Da kommt es unter anderem auf zwei Dinge an: Drauf, dass ÖVP, SPÖ und Neos Maßnahmen setzen, die zu einer Stärkung der liberalen Demokratie beitragen; also einer Kultur, in der eine vielfältige Gesellschaft mit unterschiedlichen Meinungen und kritischen Medien verstärkt als etwas angesehen wird, was gepflegt und verteidigt gehört. Ansätze dafür gibt es im Regierungsprogramm. Zum Beispiel in Form der Ankündigung, Bildung beginnend durch ein zweites verpflichtendes Kindergartenjahr zu forcieren und darüber hinaus Medienkompetenz zu fördern, die hilft, Informationen einzuordnen und „Fake News“ zu erkennen.
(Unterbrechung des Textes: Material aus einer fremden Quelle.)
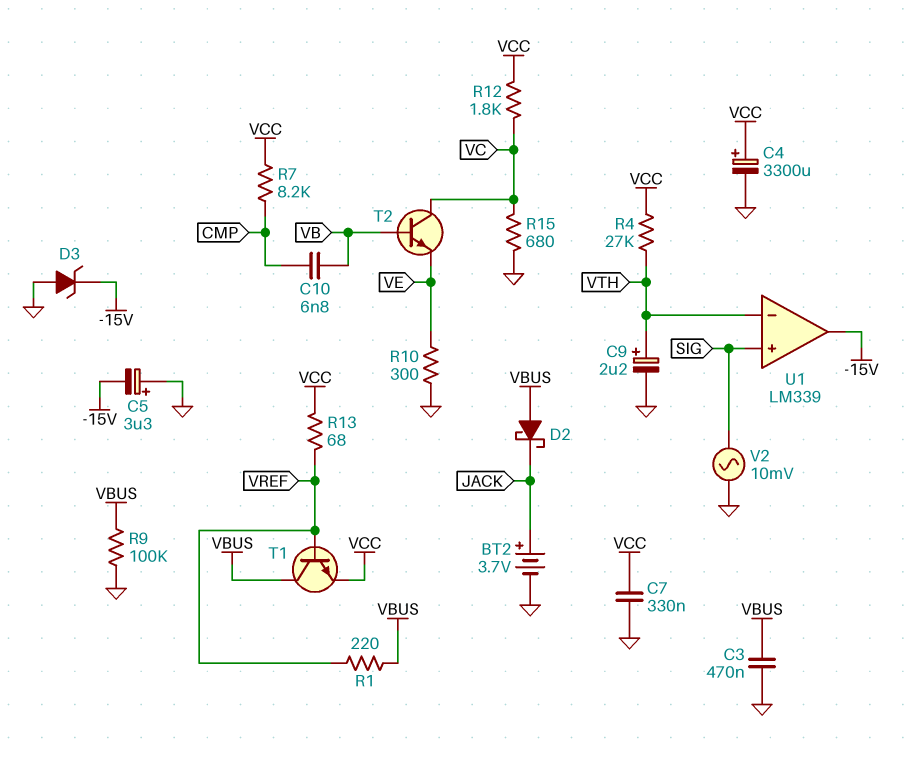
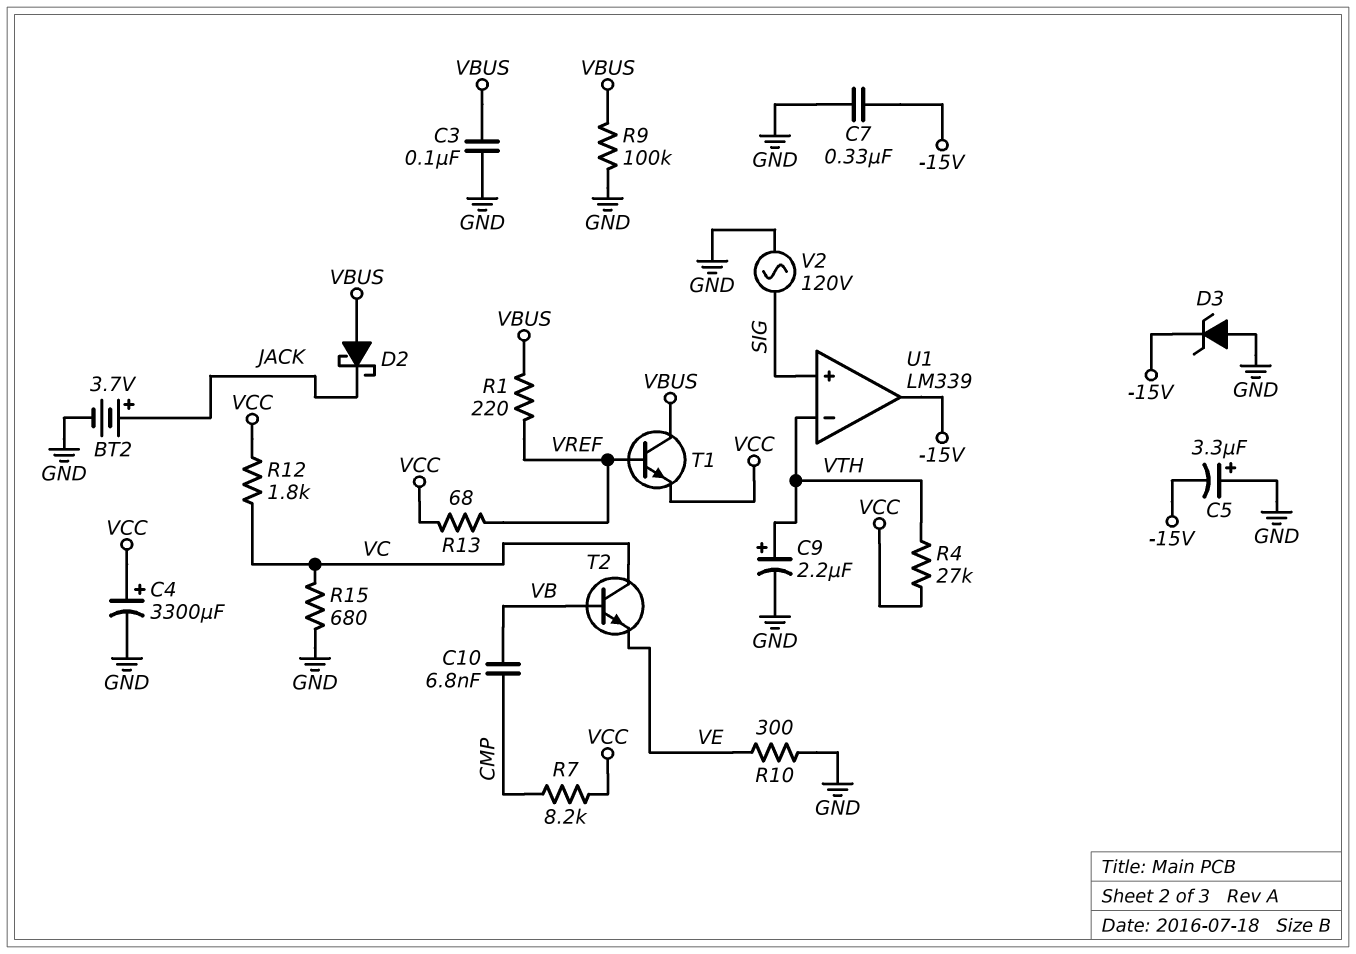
C3: 470nF (GND, VBUS) -> 100nF (GND, VBUS)
C7: 330nF (GND, VCC) -> 330nF (-15V, GND)
V2: AC 10mV (GND, SIG) -> AC 120V (GND, SIG)

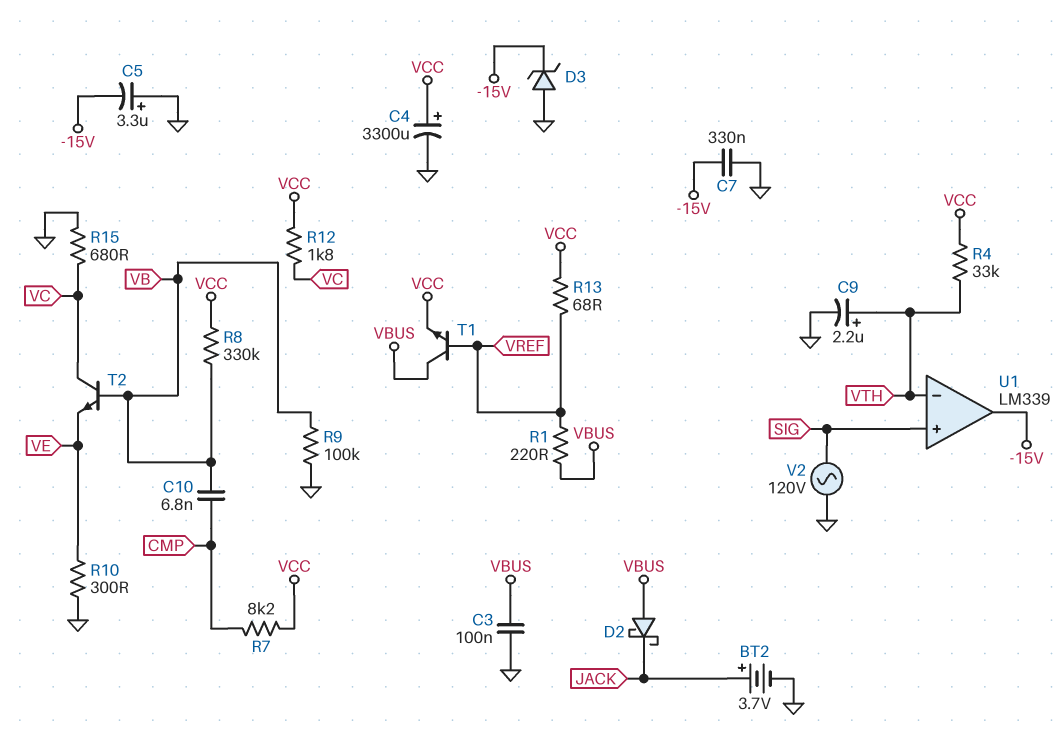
R4: 27k (VCC, VTH) -> 33k (VCC, VTH)
R8: none -> 330k (VB, VCC)
R9: 100k (GND, VBUS) -> 100k (GND, VB)

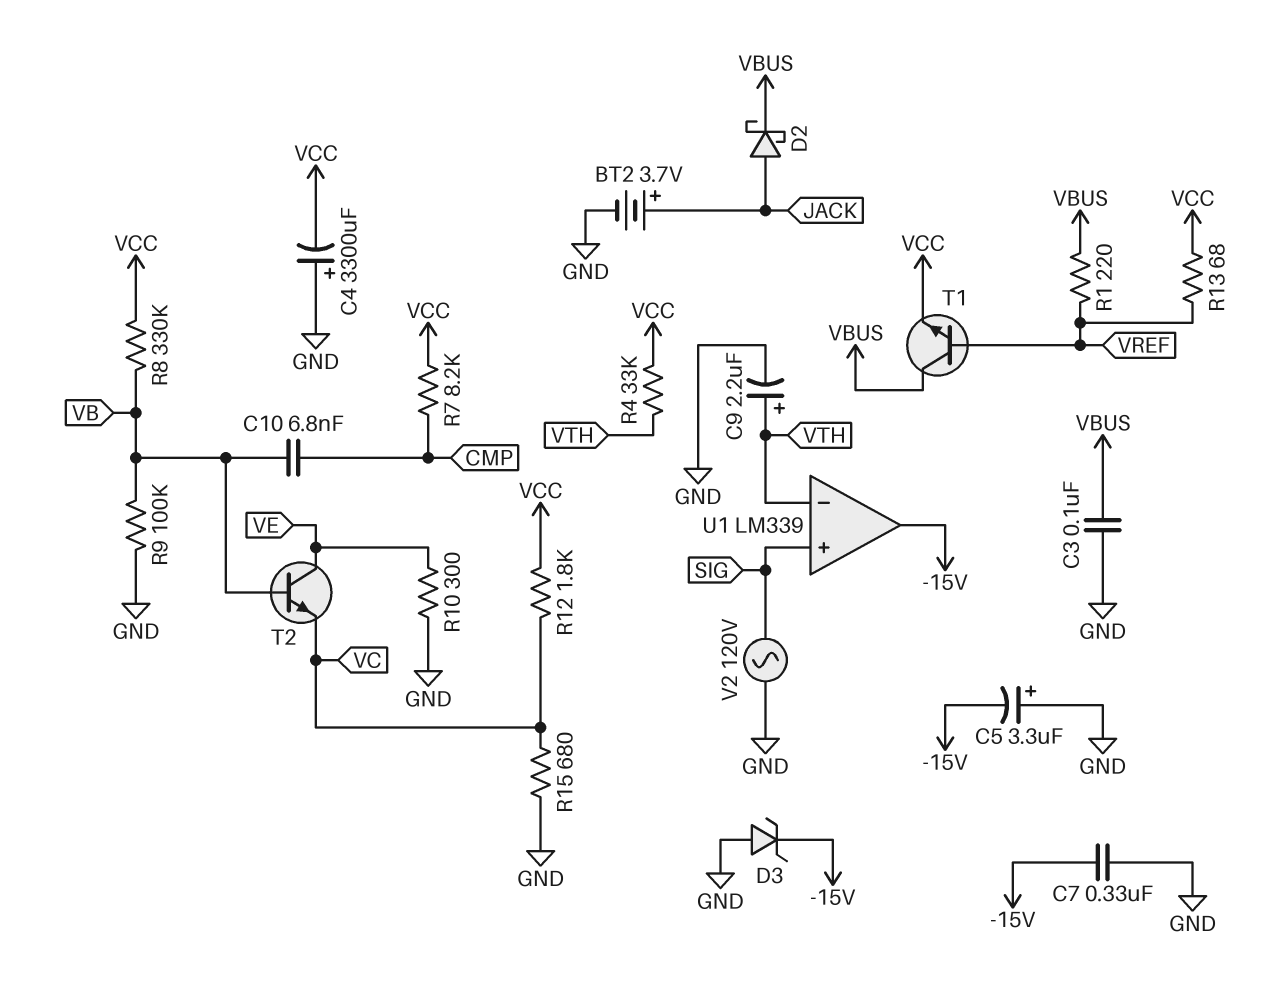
C4: 3300uF (plus VCC, minus GND) -> 3300uF (plus GND, minus VCC)
D2: schottky (A VBUS, K JACK) -> schottky (A JACK, K VBUS)
T2: NPN (B VB, C VC, E VE) -> NPN (B VB, C VE, E VC)

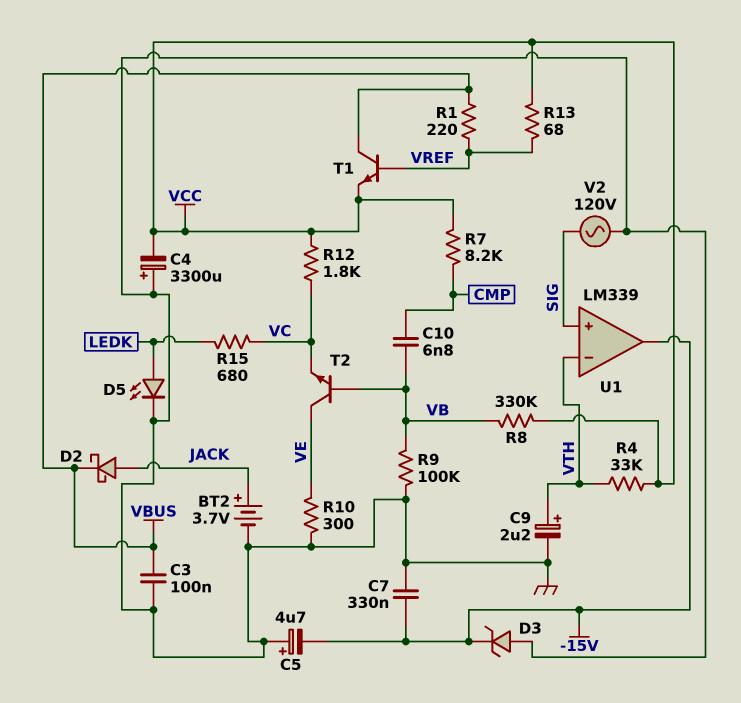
C5: 3.3uF (plus GND, minus -15V) -> 4.7uF (plus GND, minus -15V)
D5: none -> LED (A LEDK, K GND)
R15: 680 (GND, VC) -> 680 (LEDK, VC)

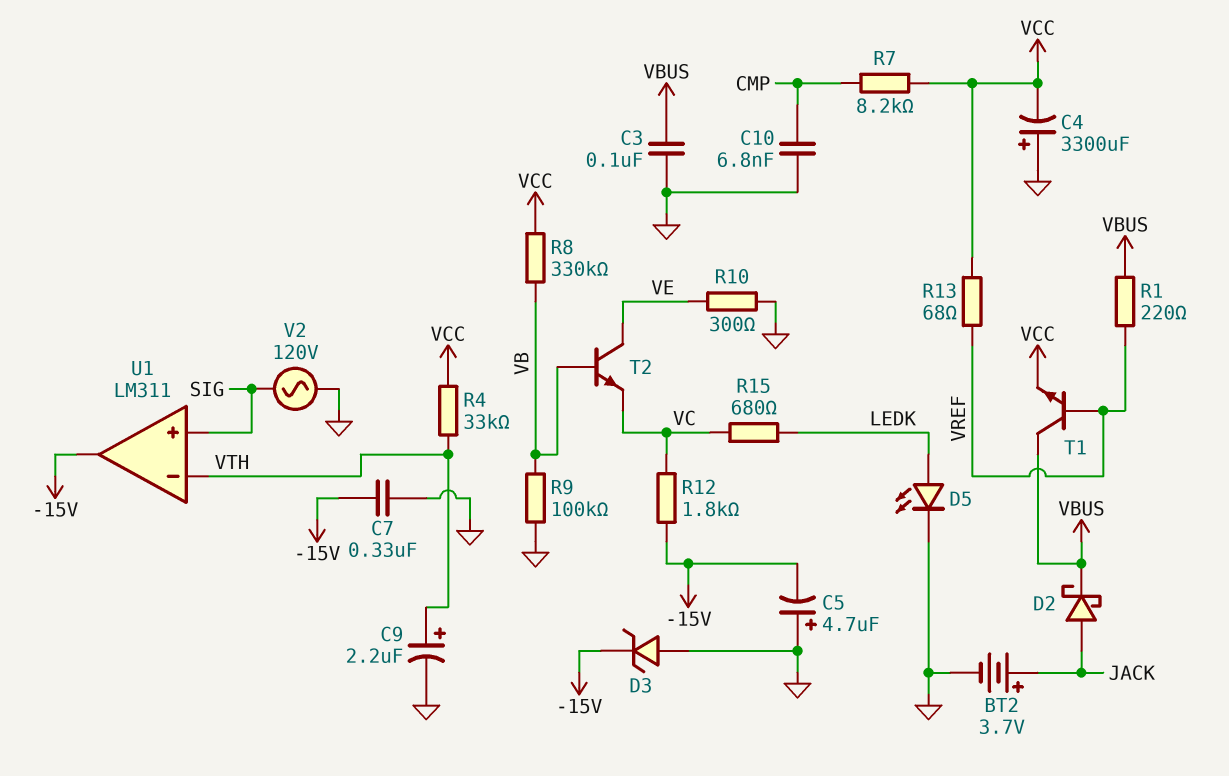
C10: 6.8nF (CMP, VB) -> 6.8nF (CMP, GND)
R12: 1.8k (VC, VCC) -> 1.8k (-15V, VC)
U1: LM339 -> LM311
Zweitens kommt es darauf an, dass sich die ÖVP, die als einzige Partei dafür in Frage kommt, Kickl die Steigbügelhalterin zu machen, emanzipiert von ihm. Dass sie sich inhaltlich nicht von ihm treiben lässt, sondern selbst populäre Angebote für Wählerinnen und Wähler entwickelt. Dass sie damit zumindest ihren Stimmenanteil von der Nationalratswahl (26 Prozent) halten kann und für sich klärt, warum es mit Kickl nicht geht.
Das scheint weniger klar zu sein, als man glaubt: Auf Ö3 hat ihr Obmann, Kanzler Christian Stocker, unlängst auf die Frage, ob er mit Kickl zusammengekommen wäre, wenn die ÖVP das Innenministerium erhalten hätte: „Wahrscheinlich.“ Als wären Bekenntnisse zur liberalen Demokratie, zu Medienfreiheit und Europa etwa, die er bei den Verhandlungen vergeblich gefordert hatte, vergessen.